The department asked the committee to treat a roughly $32,000 tab of current judgments and settlements as the baseline for annual supplemental work and to approve the $1 million multi‑year appropriation to preserve the state's ability to litigate resource and federal‑rule matters that directly affect Alaska's lands and industry.
Senators pressed several operational points. Senator Clayman asked whether the two prosecutor positions the legislature funded last year remain in the FY27 budget; Kemp said they are included in the department's operating budget. Senator Myers asked for detail about the duration of the rural trial that produced the $22,000 housing bill; Kemp estimated two to three weeks, likely three.

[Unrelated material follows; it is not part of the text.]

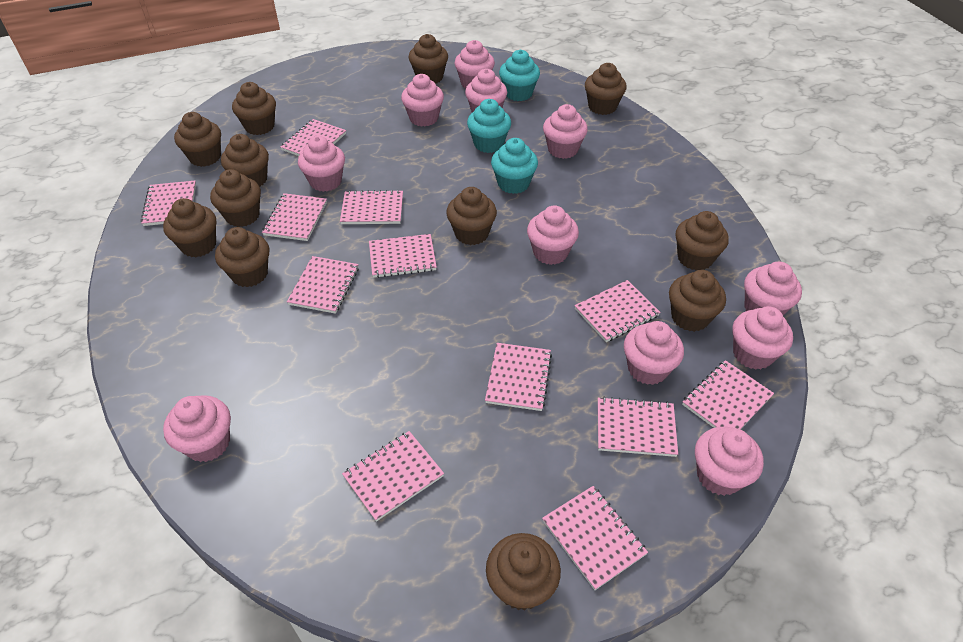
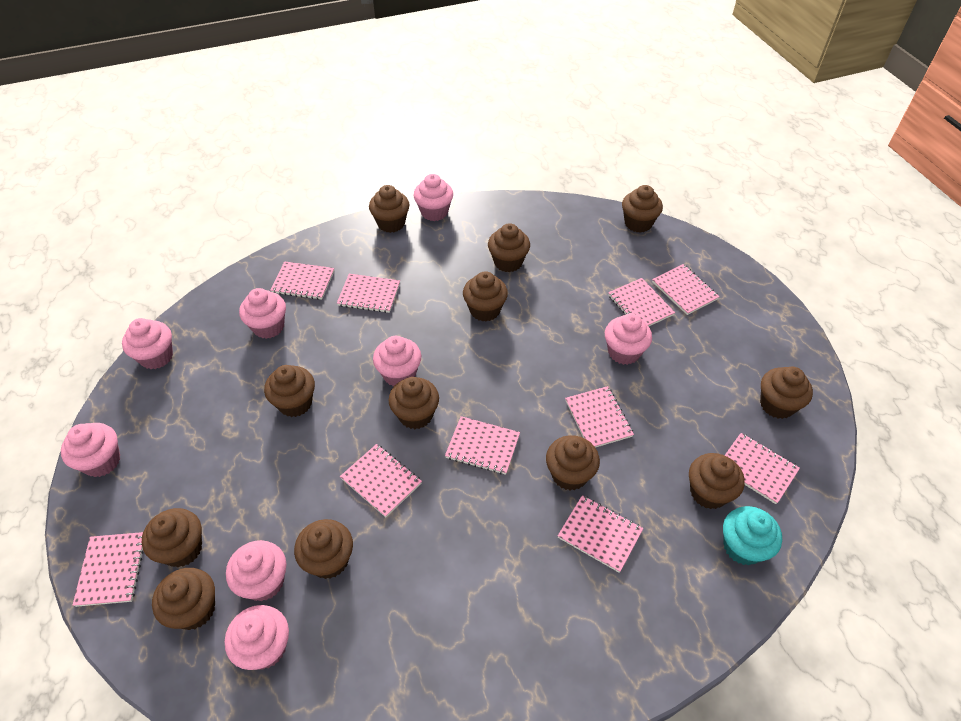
pink cupcake: 11 -> 8
pink notebook: 12 -> 10
turquoise cupcake: 3 -> 1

Committee members also questioned why the state would not rely more on the federal government’s legal team in cases where the United States is the plaintiff or co‑party. Mills said the issue is capacity: the department must pick which matters to join and needs expanded resources to get cases through to final judicial rulings without being repeatedly delayed by changes in federal administration or rulemaking.
Mills pointed to prior results the state achieved using similar funding: a federal disclaimer of a disputed 40‑mile river system, favorable rulings in RS 2477 trail matters near Chicken, and successful defenses related to polar‑bear incidental‑take rules. He described those wins as evidence that appropriated funds can protect Alaska’s interests when federal regulatory changes prompt new litigation.
The hearing also flagged a significant pending matter that could create large discovery burdens. Mills said the ACLU‑filed putative class action (referred to in the hearing as “Veil v. Department of Corrections”) seeks systemic reform of inmate medical, mental‑health and dental care policies and could encompass medical records stretching about four years. Mills said the department has identified roughly 5 terabytes of electronic records and is exploring both in‑house review teams and negotiated use of AI‑assisted review, subject to agreement with plaintiffs on procedures and reliability.
Kemp cautioned that AI use in discovery requires negotiation with opposing counsel and presents reliability concerns; both she and Mills said the department is testing “AI‑light” tools and other technologies but emphasized the need to validate outputs and reduce the number of custodians to reasonable levels for review.
The subcommittee heard no final action on the $1 million request during the session; officials confirmed judgments and settlements are being tracked and that the department will submit a written response to an outstanding legal‑status letter by the March 6 deadline referenced at the hearing.
The subcommittee adjourned at 6:09 a.m.